All of these advancing claims on the Colorado River, on top of another plan suggested by Wyoming concerning 10 new Green River reservoirs over the next 10 years, several others in Colorado, as well as a small diversion project in New Mexico, are fast tapping the source out. The state's water plan, produced through the Colorado Water Conservation Board (CWCB), was designed in part to help offset such concerns. But even this program is already running into its own set of troubles.
The director of the CWCB, James Eklund, recently scheduled a stakeholders meeting to discuss permitting of water diversions and additional storage but did not invite any of the counties and other entities associated with these headwaters. After learning of the meeting after the fact, the counties of Summit, Pitkin, Grand and Eagle (and joined by Gunnison and Park counties) sent a letter to Eklund stating that holding such meetings without this group was improper.
"We expressed our extreme disappointment," said Summit County Commissioner Karn Stiegelmeier, "and this was not in the spirit of the letter of the Colorado Water Plan. "It was great frustration that right after this was passed, and we think we have good understand, and there have been so many hours and hours of meetings about how we should move forward and not leave local government out, and there was this meeting."
An email to Eklund seeking comment went unreturned by deadline.
A headwaters local government representative will now attend the next such meeting. The letter's message was clear, said Stiegelmeier, who is also the vice chair of the Colorado Basin Roundtable.
"You may figure out how to comply with the EPA and all of the different federal agencies," she said, "but if you're not looking at local authorities and regulations, then you may be spinning your wheels and missing the boat. If you don't include the local governments, you're basically wasting time, and then it puts us on the defensive."
Down the river
The water plan, which is not law but merely a consensus agreement, has now moved toward the next stages.
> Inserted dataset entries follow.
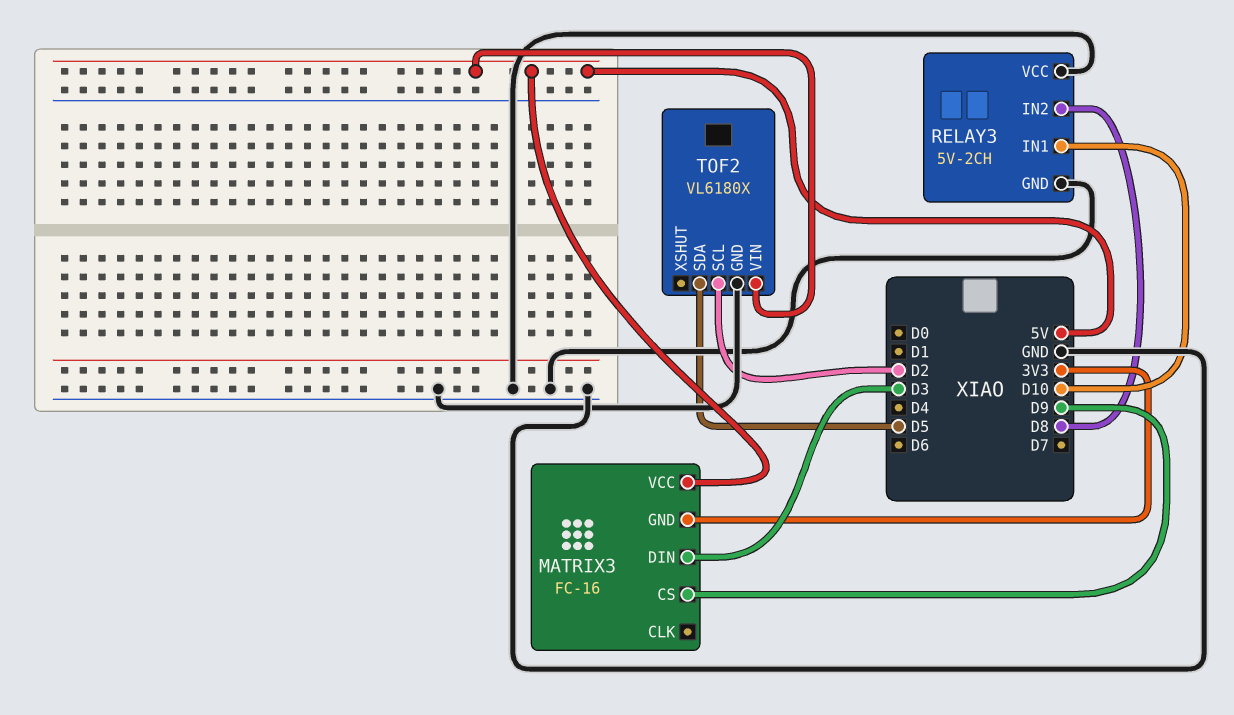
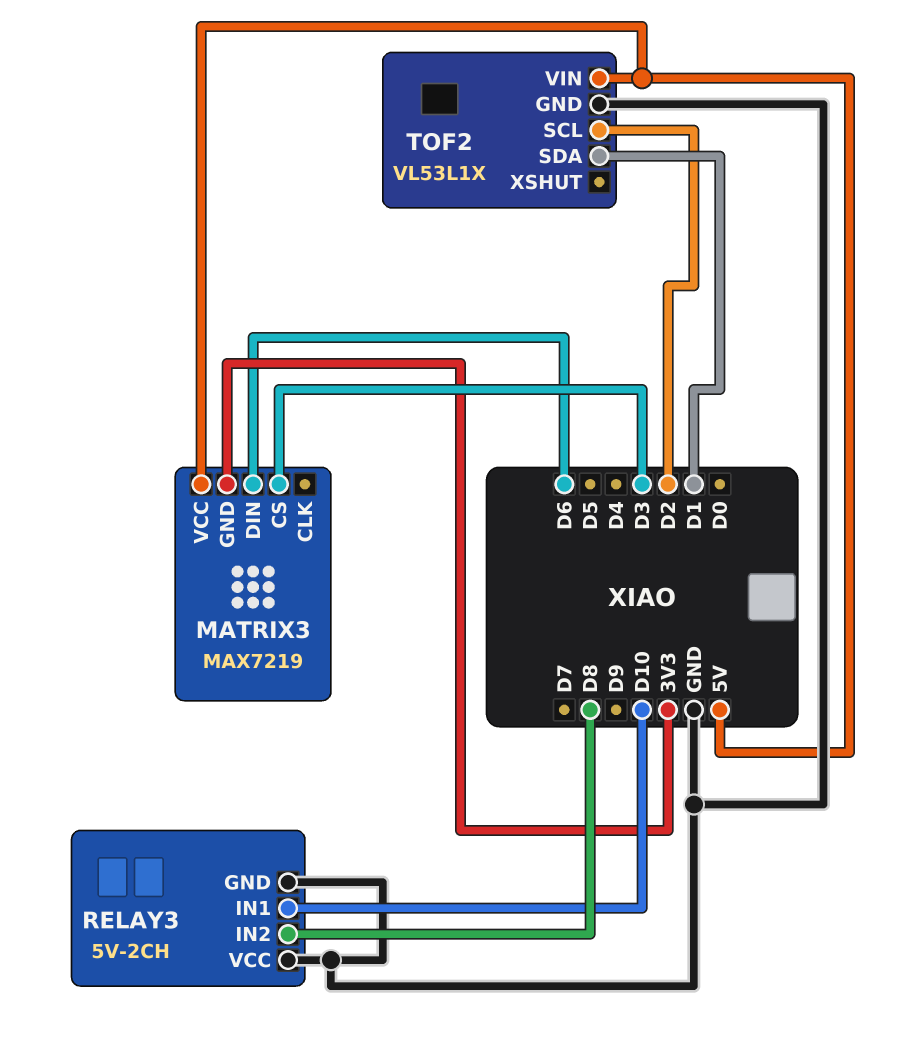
MATRIX3: FC-16 -> MAX7219
MATRIX3 pin CS: D9 -> D3
MATRIX3 pin DIN: D3 -> D6
TOF2: VL6180X -> VL53L1X
TOF2 pin SDA: D5 -> D1

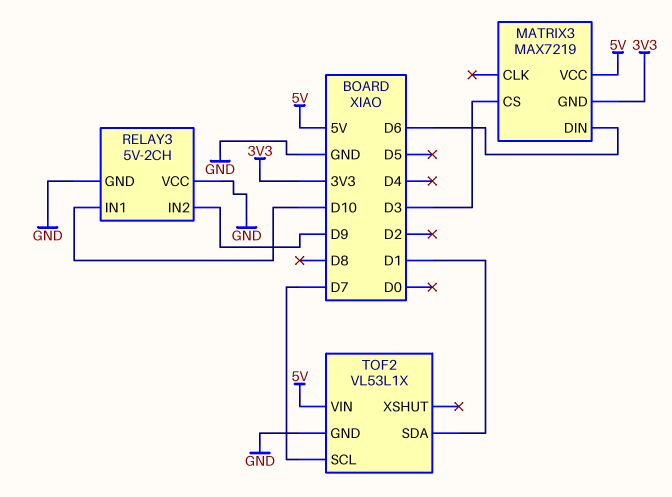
RELAY3 pin IN2: D8 -> D9
TOF2 pin SCL: D2 -> D7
No longer are the proposals to secure more water throughout the state, in particular for its most populous cities, a theory, but it's transitioned to figuring out how to pay for all of it, with estimates coming it at $100 million a year.
Statewide tap fees and taxes are two funding sources currently be investigated by the CWCB. In the meantime, these other water diversion plans from within Colorado, in addition to those of neighboring states, move forward.
Decisions on the next steps for the two Colorado projects are due some time in 2016, while the Lake Powell Pipeline is on a federal fast-track plan and could be executed as early as the next two or so years. The Wyoming projects are still in the early phases of development.
Wockner said his organization would almost certainly file federal lawsuits to prevent each project's eventual fulfillment should they eventually be approved. He and Save the Colorado are for now also keeping a close eye on the Colorado Water Plan, as it puts in opposition one swath of the state's citizens against another, all in pursuit of assuring the personal availability of what comes out of the faucet.
"When the water plan got finalized, it was a big ol' kumbaya," said Wockner. "But now the rubber hits the road in the implementation phase, because the details were dirty and it was just severely pitting the Western Slope against the Front Range."